夕焼けの光が満ちた図書館を見渡す彼女は、どうやらこちらの存在に気が付いたようだった。そして少しだけ、たどたどしく喋った。

「ああ、カウンター…いてくれたんですね」

 彼女は怒られると思ったのか、こちらが返事をする前に小さく頭を下げる。

「すみません……寝てしまいました」

 紡は読んでいた本に目を戻しながらそれに応える。

「別に構わない。俺は普段ここの当番を出来ていないからな」

「そう、ですか」

 白河凪紗は寝起きのぼんやりとした顔で首を傾げながらこちらを見上げていた。

「起きたならこの本を戻してきてくれないか。それを戻したらもう上がれ」

 紡は彼女が眠っている間に返却された本をまとめて差し出す。

「はい。分かりました」

 彼女はゆっくりと紡から本を受け取ると素直にカウンターから出ていく。そして本を抱きかかえたまま、紡の方を振り返った。

「そういえばお昼休みの時に先輩を見かけたんですけど……先輩って普通に笑うんですね」

 そう言って笑った少女の顔は、夕陽に照らされていた。

 霞んだ光は少女の表情を覆い隠しており、紡には彼女の感情を窺うことは出来なかった。


     ✿


 凪紗は『その声』を聴いた。差し込む夕日に不機嫌そうに目を細める先輩から受け取った本を抱え、凪紗は書架の間を歩き始めたときだった。

【……タスケテ】

 いつもの図書館のいつもの風景が、急に違うものに思えた。

【タスケテ】

 もう一度聴こえたその声はまだ少女のようでいて、大人の女性の声のようにも思えた。書架と書架の間にいた凪紗は、その声の出処を探すように周囲を確認する。

「誰かいるんですか?」

 問い掛けるが、そこには誰も居なかった。

「空耳かなあ」

 凪紗の小さな呟きだけしか、そこには残っていなかった。



 その記憶は眠っていた。

 眠っていた――はずだった。

 きっかけもその旅路も分からない。

 微睡みから目を覚ました記憶と想いは、その染みを作った少女に牙を剥く。

 一人の少女の想いが、全てを変える。それは血の呪いか。運命か。


     ❀


 紡は誰も居なくなった夜の図書館に一人立っていた。閉じられた窓の隙間から春の夜風が流れ込み、静かにカーテンを揺らしていた。じっと見つめるその手には、一冊の絵本が握られていた。

「また【穢れ】が進行している。何故だ」

 指先で器用に開かれたその絵本の最後の頁は、一番下の部分が真っ黒に塗り潰されていた。そこにはおそらく元の持ち主の名前が書いてあったのだろう。その黒を見つめながら、紡は最近この図書館に頻繁に出入りしている少女の顔を浮かべる。しかし、すぐにその考えを打ち消した。

「……まさかな」

 調べたところ、あの少女は外から来た人間だ。しかし、目の前にあるこの本に宿る『種』は、それなりの時間と『想い』をかけて育ったものだと、紡は感じていた。
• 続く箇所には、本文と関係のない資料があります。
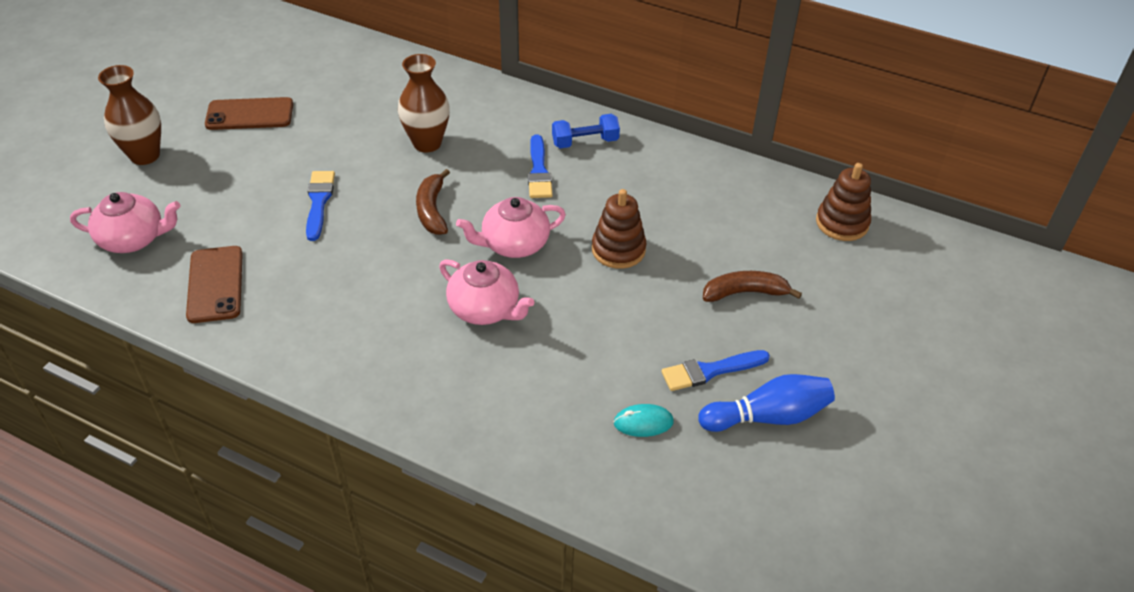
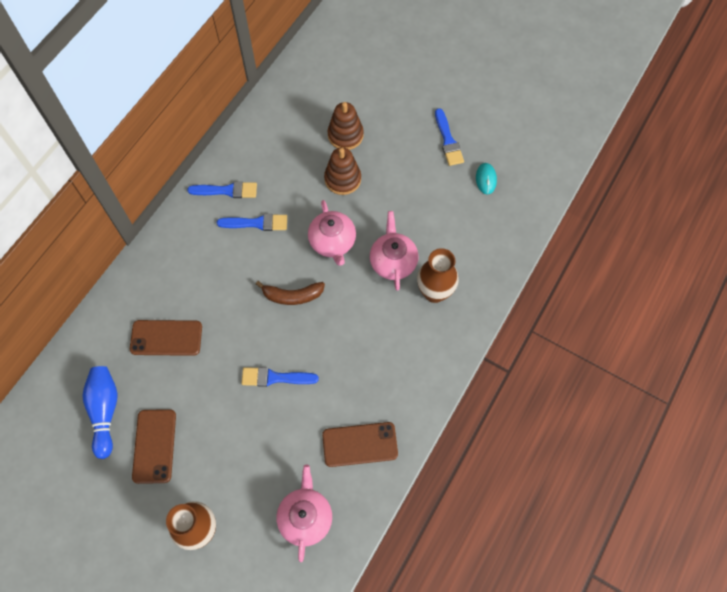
camera: 85 degrees left, 20 degrees up
(380, 111) = (166, 338): none -> brown phone
(427, 143) = (213, 301): brown vase -> brown vase (434, 292)
(485, 309) = (393, 261): pink teapot -> pink teapot turned 45 degrees counterclockwise
(585, 142) = (227, 190): blue dumbbell -> blue brush
(745, 293) = (386, 113): brown banana -> none
(767, 416) = (481, 117): blue bowling pin -> blue bowling pin (105, 411)
(842, 223) = (328, 51): brown stacking toy -> brown stacking toy (345, 135)

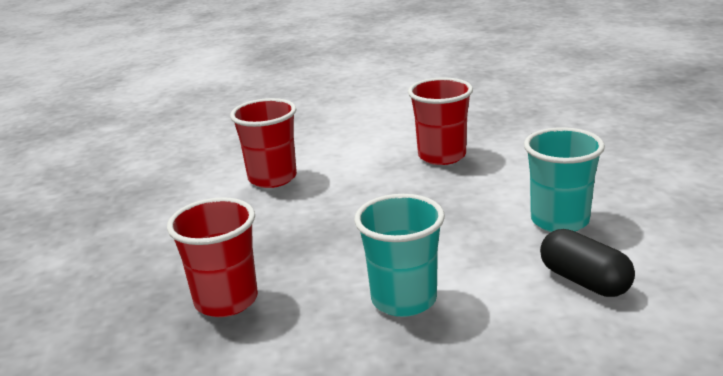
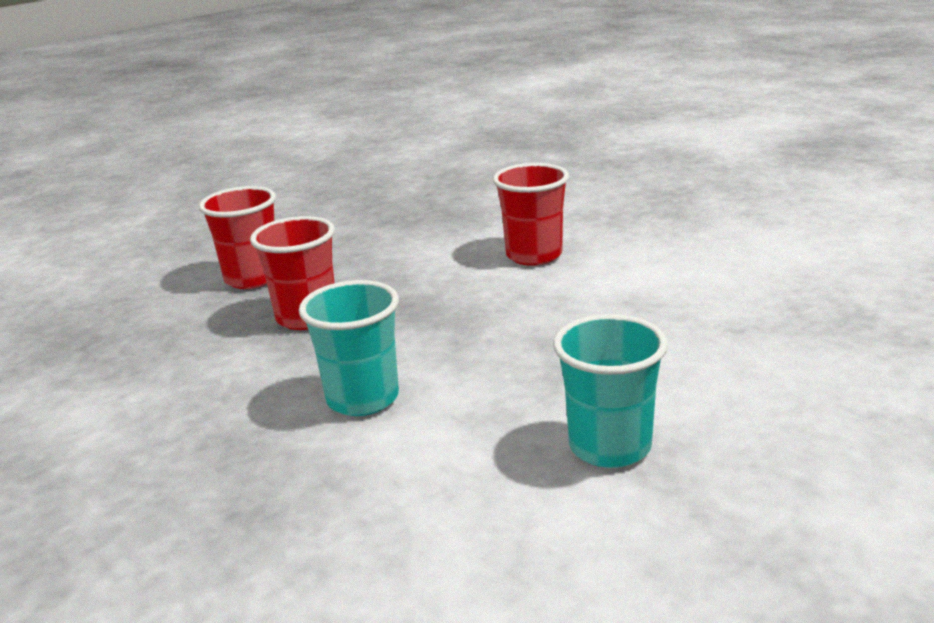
camera: 60 degrees right, 0 degrees up
(442, 156) = (692, 321): red cup -> red cup (253, 278)
(584, 281) = (478, 501): black capsule -> none

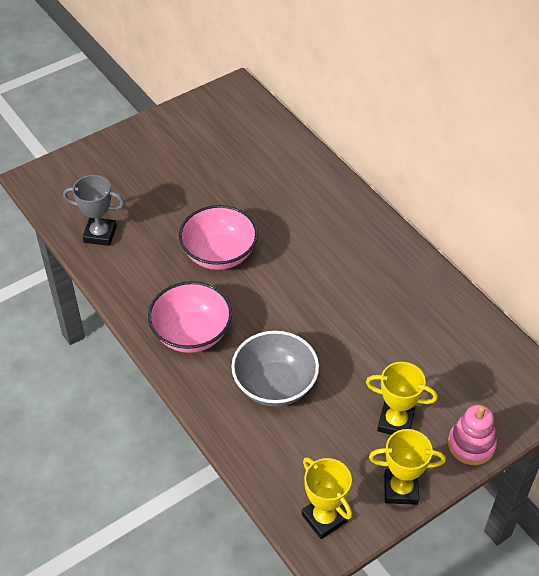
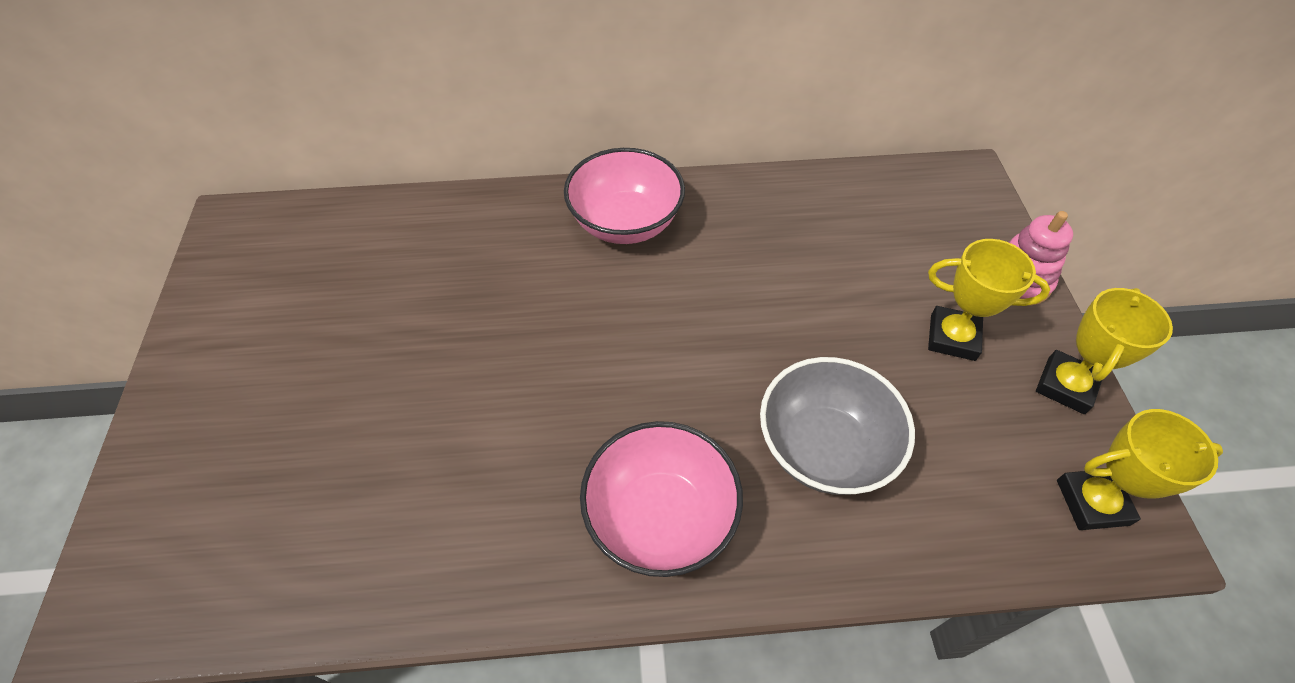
camera: 60 degrees left, 5 degrees up
(100, 234) = (339, 562): grey trophy -> none
(219, 254) = (528, 398): pink bowl -> pink bowl (625, 222)
(395, 422) = (952, 337): yellow trophy -> yellow trophy turned 60 degrees clockwise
「彼女ではこの本の宿主には成り得ないな。そんな偶然なんて有る筈が無い」

 紡は冷静になろうと息を吐く。浄化のための祝詞を詠み始めると、その足元がほのかに光り、黄金の光粒が蛍のように闇に灯る。

【書守の神よ かしこみ申す】

【対価を捧げ紡ぐ歌 神を喰むモノ 穢すモノ】

【我が雲の血濁し――――】

 祝詞が終わる前に、黄金は弾けた。

(――――!?)

注いでいた力が、見る見るうちに散っていく。

「拒絶……か」

 その穢れは僅かに浄化されたが、それは付け焼き刃と言っても良い程だ。いつものような完全なる浄化は拒まれ、今にも『種』から『発芽』しそうな状況は変わらない。紡は見たことのない現象に顔をしかめ、手元にある本を注意深く見つめた。しばらく考え込んだ後、図書準備室の鍵付きの書棚にその絵本を戻し、鞄を肩に掛けた。

「……念のため、注意だけはしておくか」

 一人の影だけが伸びる図書館に、不穏な黒が漂っていた。